Dans un texte qui retrace les étapes de son parcours depuis ses années d’étudiant jusqu’ à sa maturité de peintre affirmé, Zilic insiste sur le malaise qu’ éprouve le peintre devant le conflit que suscite en lui la référence au modèle, la figure dans un espace donné – et l’émergence imprévue, rebelle à la figure qui désoriente toute anticipation. La destruction de la forme se fait dans son émergence même, non pas dans la décomposition de ce qui est déjà institué, mais dans le tâtonnement d’un mouvement qui décrit dans sa marche l’émergence qu’il donne à voir. La force jaillissante du geste précède la forme dans son statut achevé, reporte indéfiniment le moment de sa stabilisation dans des contours définitifs.

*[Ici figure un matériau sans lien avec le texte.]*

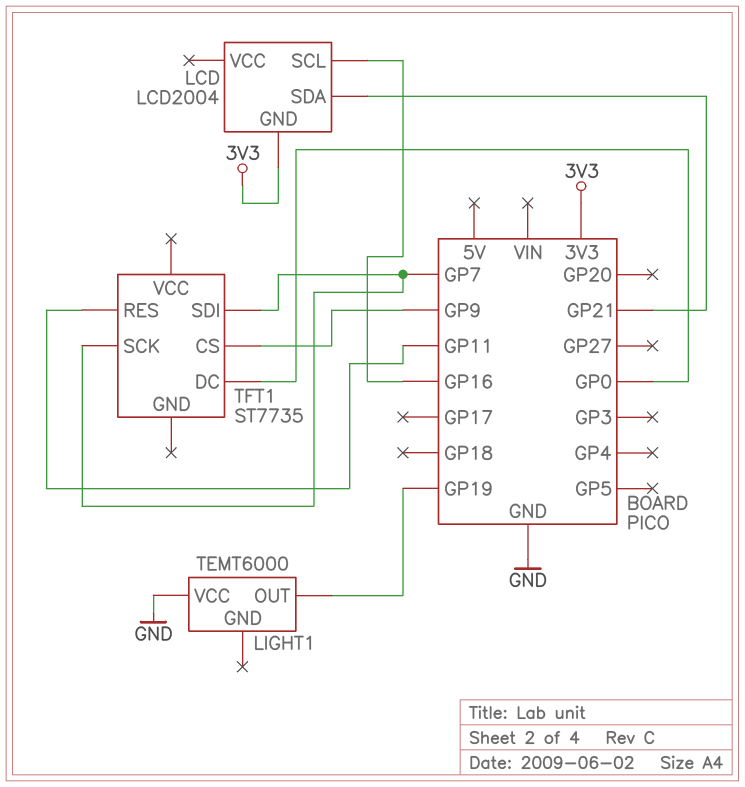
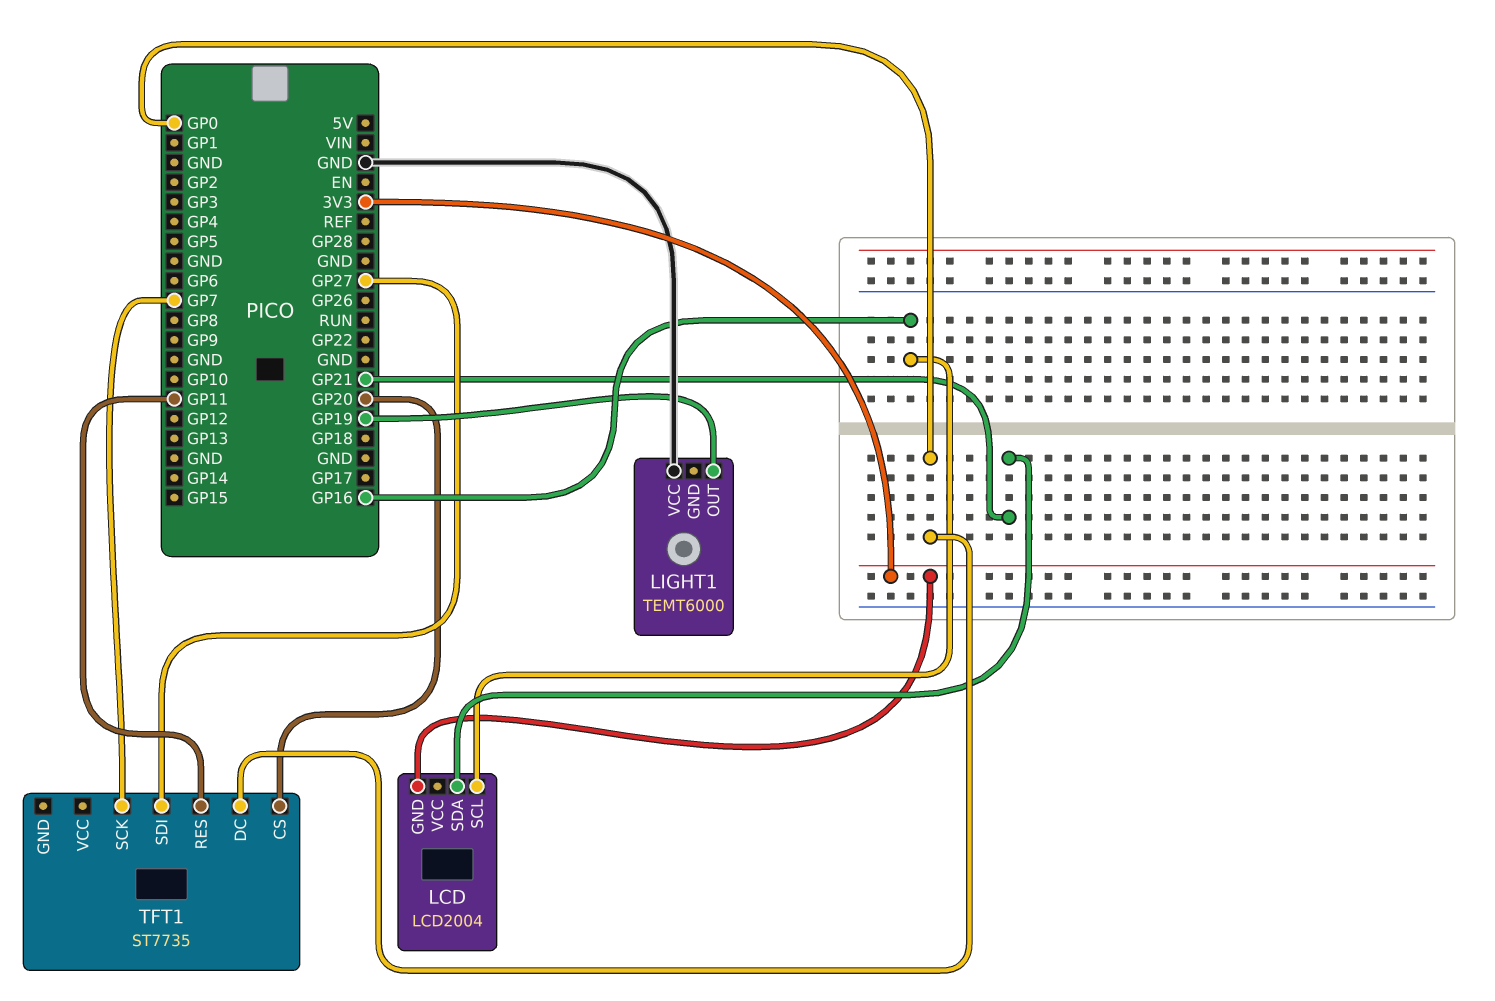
TFT1 pin CS: GP9 -> GP20
TFT1 pin SDI: GP7 -> GP27

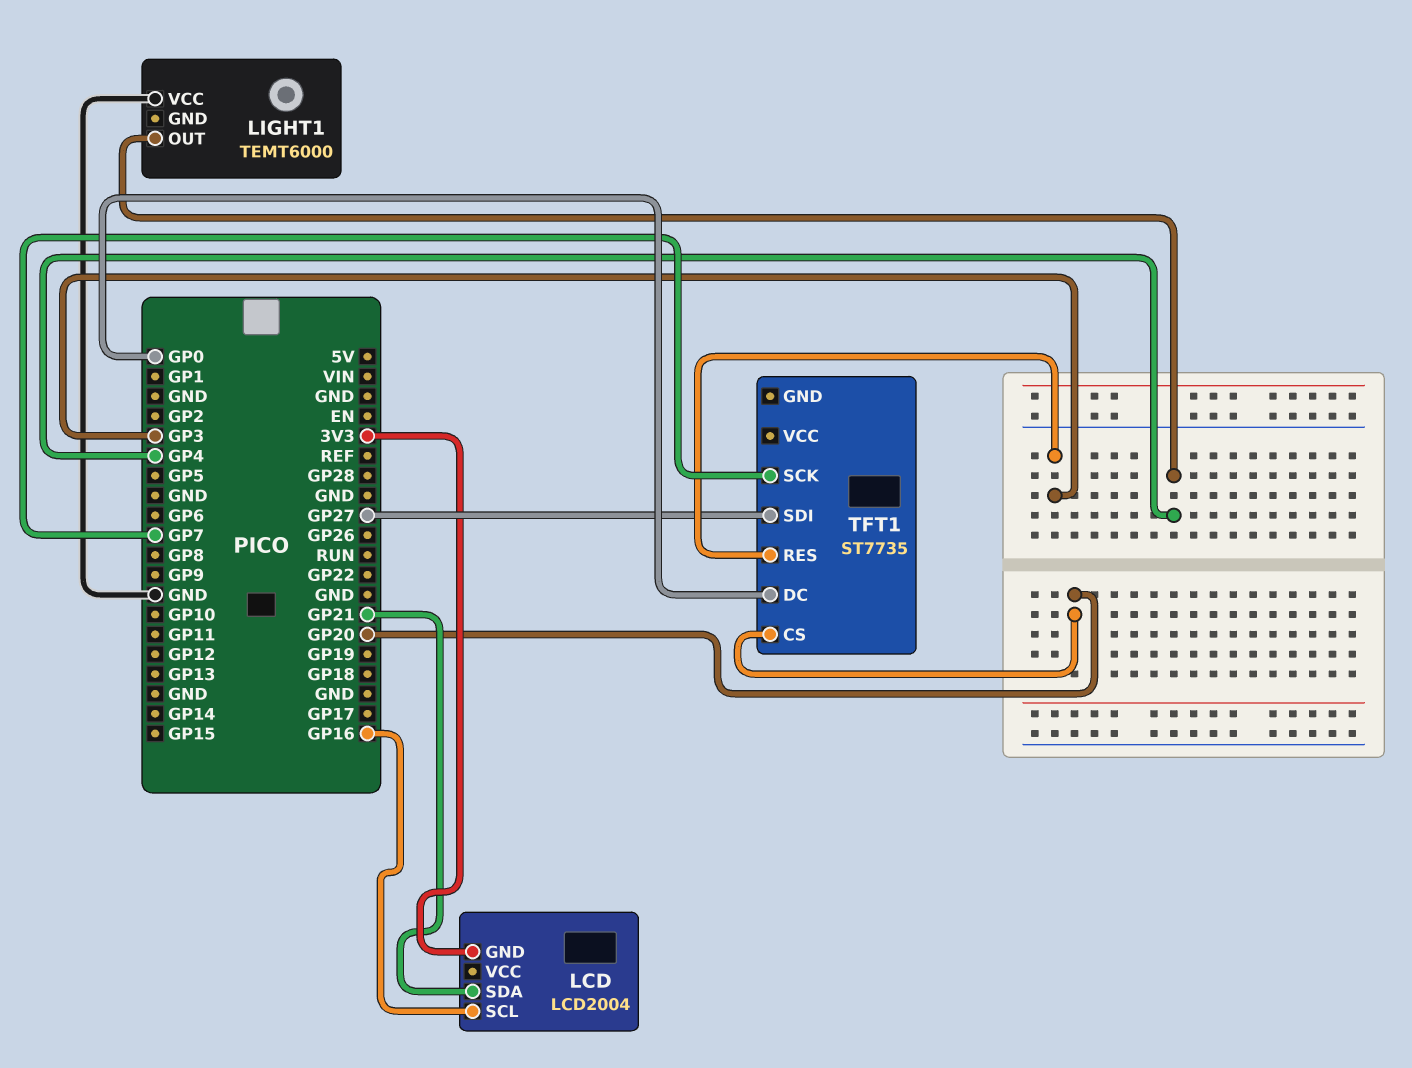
LIGHT1 pin OUT: GP19 -> GP4
TFT1 pin RES: GP11 -> GP3

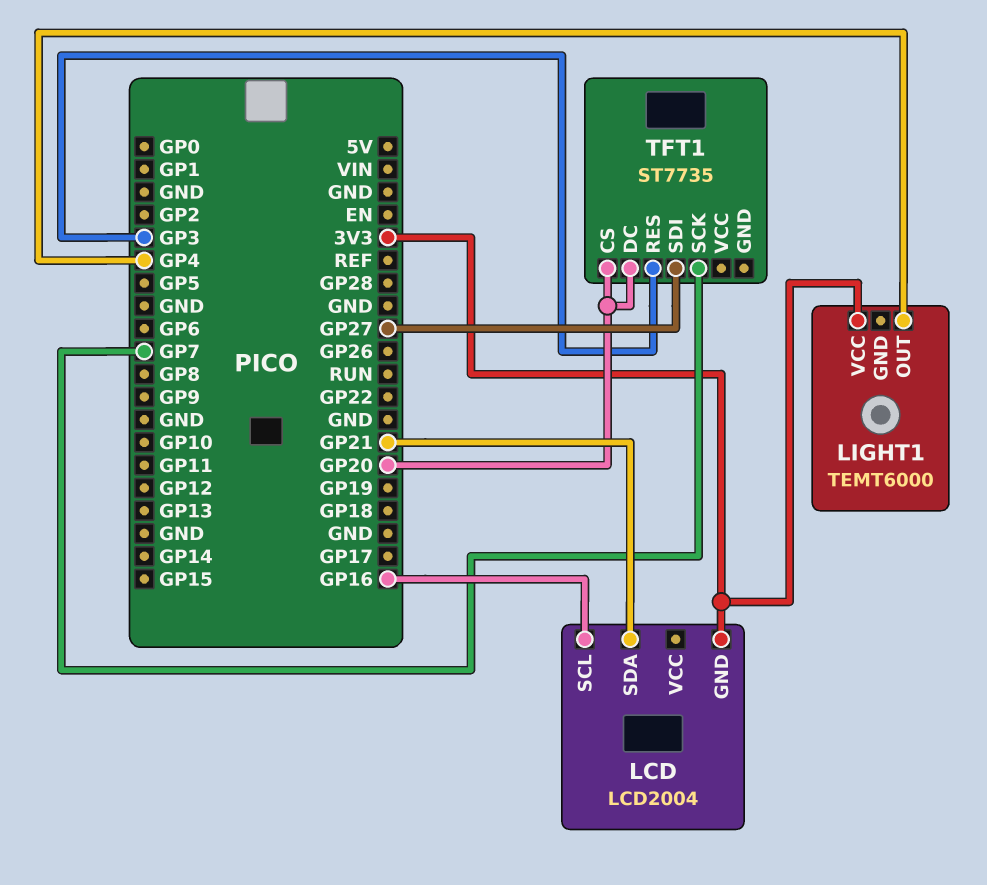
LIGHT1 pin VCC: GND -> 3V3
TFT1 pin DC: GP0 -> GP20

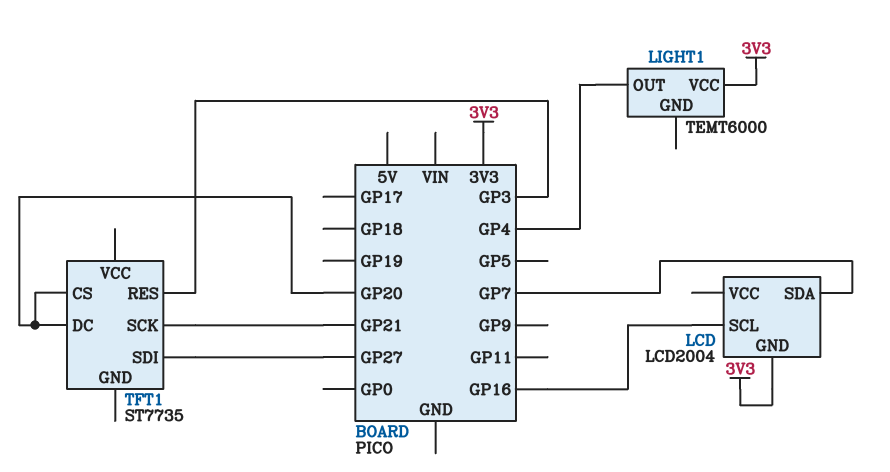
LCD pin SDA: GP21 -> GP7
TFT1 pin SCK: GP7 -> GP21

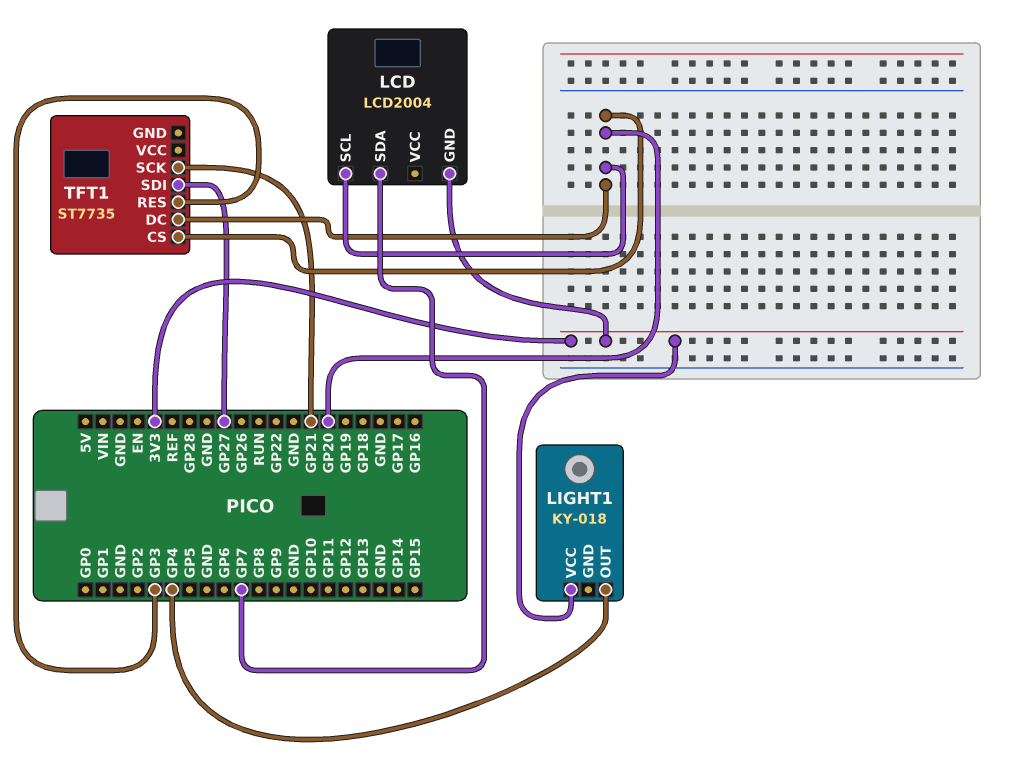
LCD pin SCL: GP16 -> GP20
LIGHT1: TEMT6000 -> KY-018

Qu’au centre de ce travail soit le corps dans sa figure archétypique – le corps du Christ sur la croix – et ce, avec une fréquence répétitive, à travers une série infinie de métamorphoses, n’est donc certainement pas sans importance. A travers le corps éclaté en chair, Zilic, dans une sorte de redondance significative, renchérit sur sa vocation de creuser le sensible jusqu’à ses ultimes retranchements. L ‘évènement paroxystique de notre culture – la mise à mort monumentale et fondatrice du corps de Dieu, où le monstrueux et le sublime sont étroitement chevillés – polarise l’énergie du peintre dans une sorte de travail de recodage de la tradition où s’élabore le tragique de notre époque : la mise en scène agonique de l’énigme de l’humain au cœur-même de sa plus grande déperdition de sens. Contrairement au Christ mort de Holbein le Jeune dont la rigidité cadavérique suscita le désarroi de Dostoïevski dans la mesure où elle décourage toute idée de résurrection, ici le corps, pareillement amputé de toute dimension d’espoir, s’ouvre à la profondeur de la chair, creusant un espace au-dedans de la figure, un volume sous la surface. La forme se défait sous l’action de forces ravageuses. La crucifixion devient écartèlement. La Création d’Eve, une des toiles cruciales de cette œuvre, le montre magistralement. La chair écartelée, dans une poussée de naissance jaillissante, se fond dans une masse homogène où forme et fond se confondent, et où le dedans et le dehors, parfaitement réversibles, émergent simultanément. On retrouve ici mieux que partout ailleurs ce geste propre à l’œuvre de Zilic qui consiste, dans le double mouvement d’enroulement et de déroulement, à faire passer la chair profonde au dehors. Ainsi, la surface frissonnante, parcourue de pulsations internes donne à voir l’épanouissement du volume entier. Une nappe vibrante qui entraine dans un mouvement convulsif, ensemble surface et profondeur. Invagination de la chair qui tout à la fois s’exhibe et se réabsorbe, se réengloutit en elle-même, laissant des masses en haillons, des pans de matière lisse tantôt d’une transparence diaphane, tantôt d’une épaisseur opaque, boursoufflée, tassée en plissures et froissements. Une œuvre du passé nous vient à l’esprit malgré nous – La Raie de Chardin- avec ses diaprures sublimes et obscènes, mais cela prouve que la peinture n’a jamais eu qu’un seul objet : peindre la chose sensible dans la nudité de son apparaître, par delà les modes et les époques.
Nenad Žilić est né en 1957 à Požega. Il a fait ses études à Beogradu et à Vienne. Il a eu de nombreux prix, entre autres de la Fondation de France en 2002.